DER SPIEGEL: It already tore Murdoch's empire apart. Do you think that Murdoch needs to fear for his legacy because of Trump?
Wolff: Yes, because he was a man wholly focused on his legacy, on the family. And that's not there anymore. I think it's very sad for him. But you know, what does he feel? I don't know. He doesn't speak to me anymore.
DER SPIEGEL: There's talk that after the election, Trump was under the impression that German chancellor Angela Merkel and French President Emmanuel Macron supported his election lie.
Wolff: The people in the White House tried to bring him only good news. So, everybody started to say, they've gotten messages through back channels that Merkel, Macron and Boris Johnson supported his denial of the election loss.
DER SPIEGEL: That was made up?
Wolff: Totally made up. But he still believes it. I brought Merkel up with him at Mar-a-Lago because I was expecting him to say terrible things about her. I thought, oh, that'll play good in the German market. But then suddenly he's saying, no, no, no: Angela, she's really a big fan.
DER SPIEGEL: His opinion about Steve Bannon obviously vacillated, too. He fired him as chief advisor, and then he was back suddenly. How did that happen?
Wolff: It was as basic as it appears to be. Steve (who had been convicted of fraud and money laundering) needed a pardon. So, he just said what Trump wanted to hear.

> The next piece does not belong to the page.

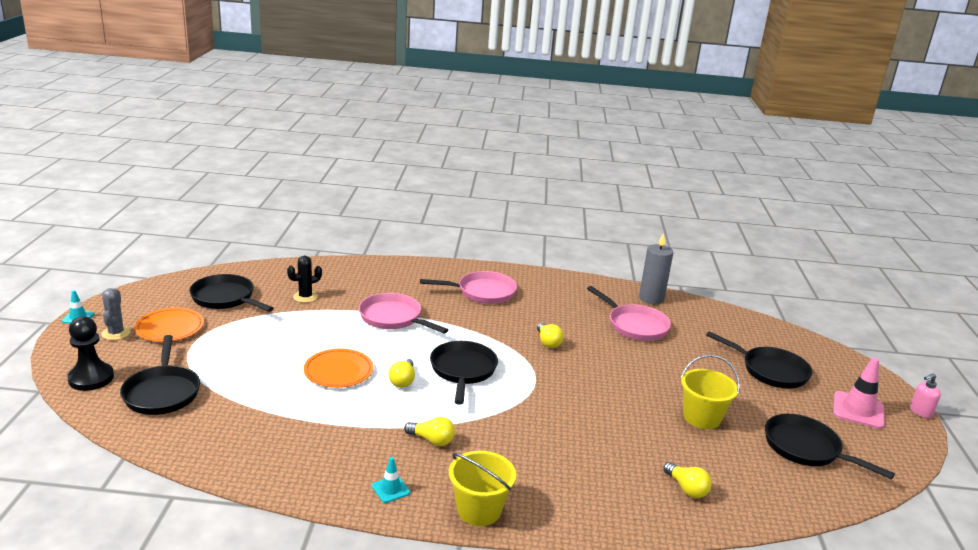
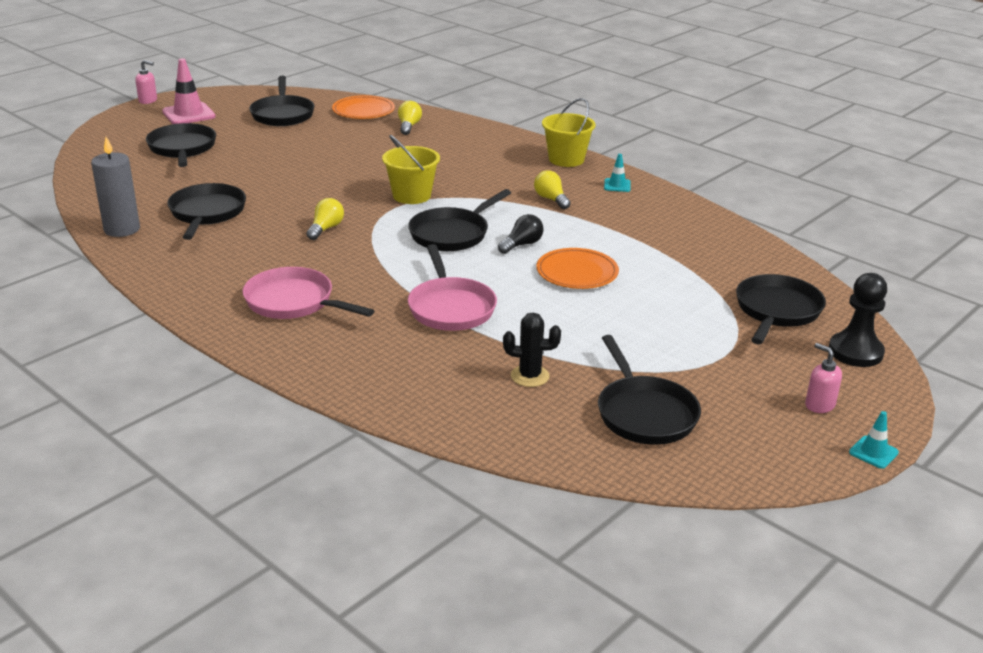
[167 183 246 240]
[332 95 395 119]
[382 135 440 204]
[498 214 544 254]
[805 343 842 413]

That's the price of a pardon.
"I just heard that he thought Jeffrey Epstein was murdered and had not killed himself in jail."
DER SPIEGEL: Those last-minute pardons caused quite a story. What else did you find out about them?
Wolff: He offered Giuliani a pardon, too. But Giuliani didn't want a pardon because it had made him look guilty. The interesting about the pardons is that Trump wasn't very interested in them. He didn't want to spend time thinking about other people.
But then there was the Ghislaine moment. (Ghislaine Maxwell, the former girlfriend of Jeffrey Epstein, who is in jail awaiting trial for sex crimes.) He asked everybody, is she going to flip on somebody? What's she going to say? Will she roll? Trump always talks in this kind of mobster talk.
DER SPIEGEL: In the end, he didn't pardon her. What did Trump think about Jeffrey Epstein? They were friends once – before it was revealed that Epstein ran a ring sexually exploiting minors and he committed suicide in jail.
Wolff: I just heard that he thought Jeffrey Epstein was murdered and had not killed himself in jail. I thought, that'll be interesting to get out of him. But his advisor Jason Miller said, I wouldn't go there. The way I interpreted it was that you have to avoid those kinds of things that are going to end the conversation.
DER SPIEGEL: Was this your last Trump book?
Wolff: I promise.
DER SPIEGEL: Mr. Wolff, we thank you for this interview.